Can I then merge the two mpileup output files?

Is there any other approach?

0
Entering edit mode

That would be a yes on the first question. As for the second question, that would be a bit more dedicated. I assume, you'd need to check each position from both mpileups and convert the information so that the variant information conforms to the original reference (for mpileup the CT and AG converted references are two different references, so the information provided in the files is not compatible.)

What I am wondering, though - why don't you use bismark and its downstream analysis? The whole genome methylation report will then give you exactly what you seemingly want to have (at least if I infer it correctly from your question.)

Edit: bismark-comment

0
Entering edit mode

Thank you for this insight. I really appreciate it. I did use bismark pipeline for downstream analysis instead of the mpileup generation.

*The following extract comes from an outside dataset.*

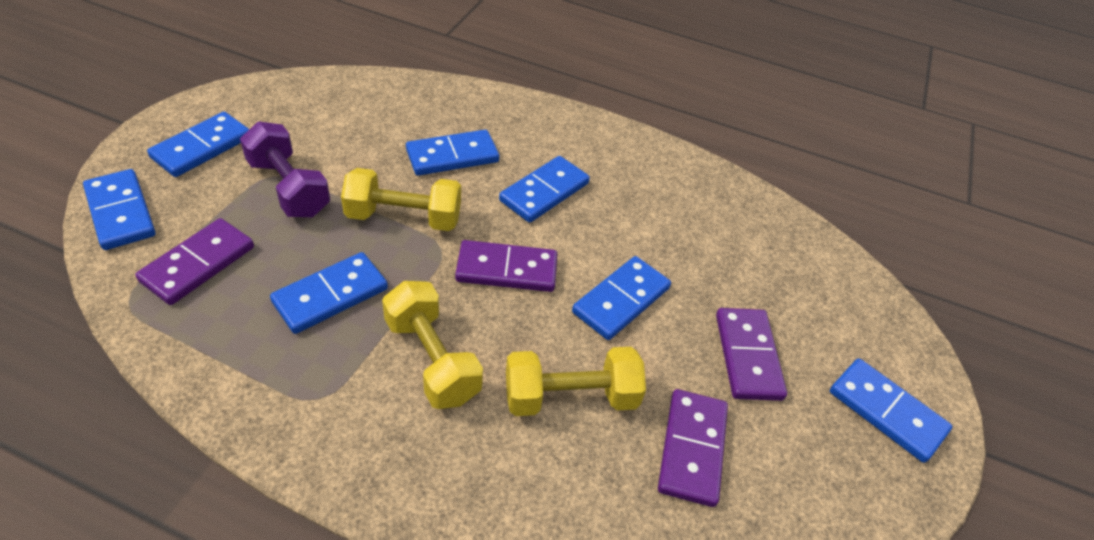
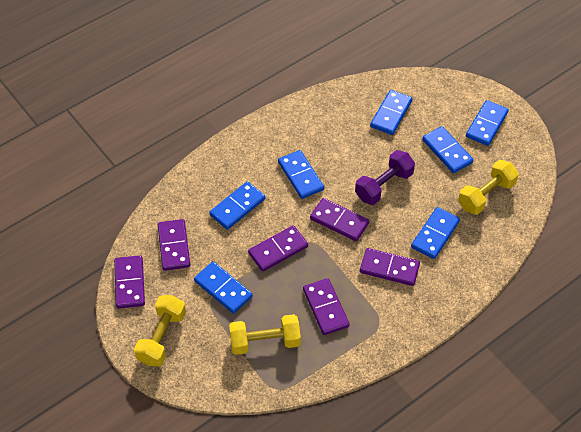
purple domino: 4 -> 6

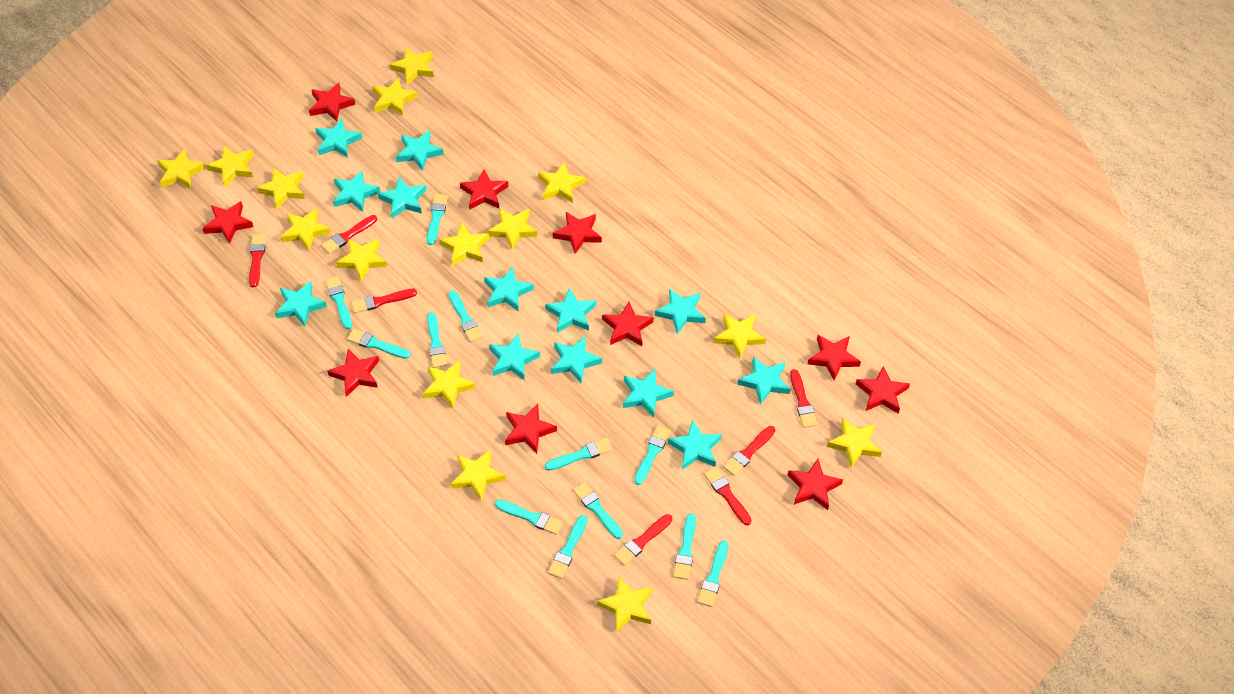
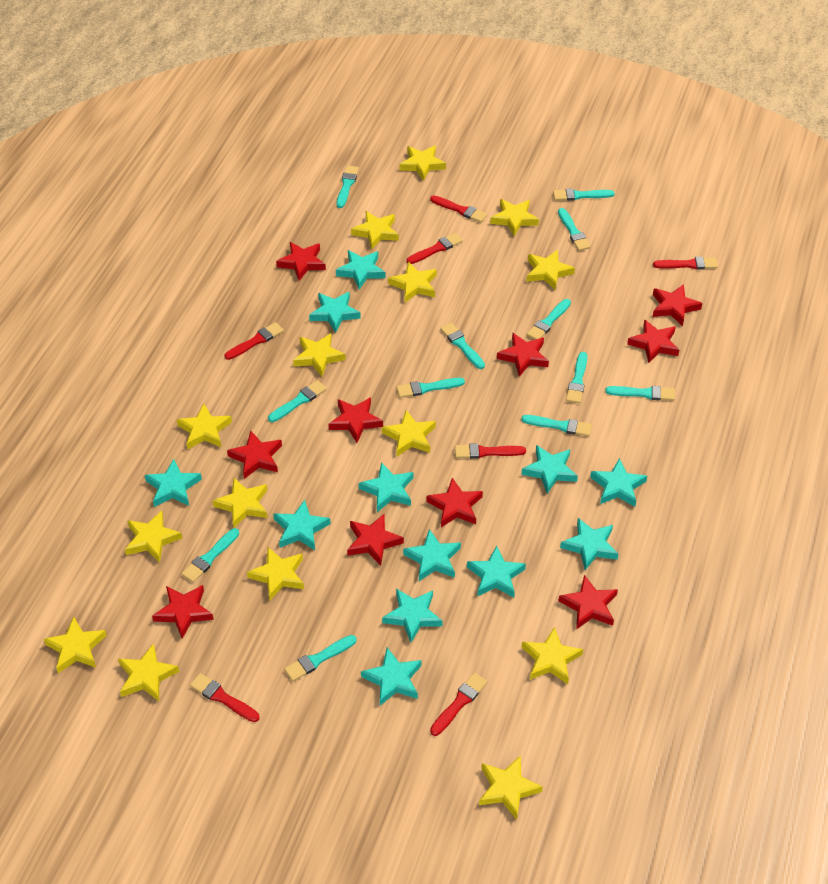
turquoise star: 13 -> 12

I have another question where I am studying the methylation status of a gene DMPK. For this purpose is it better to map samples across whole genome reference sequence (hg38) or only DMPK gene region?

I ran my samples with both and observed that coverage after mapping to entire human genome is very less (<7X) and when I map same samples with DMPK gene sequence the coverage increases to upto 100X. The samples were sequenced on MiSeq and are bisulfite converted amplicons.

Which one of the two approaches is correct?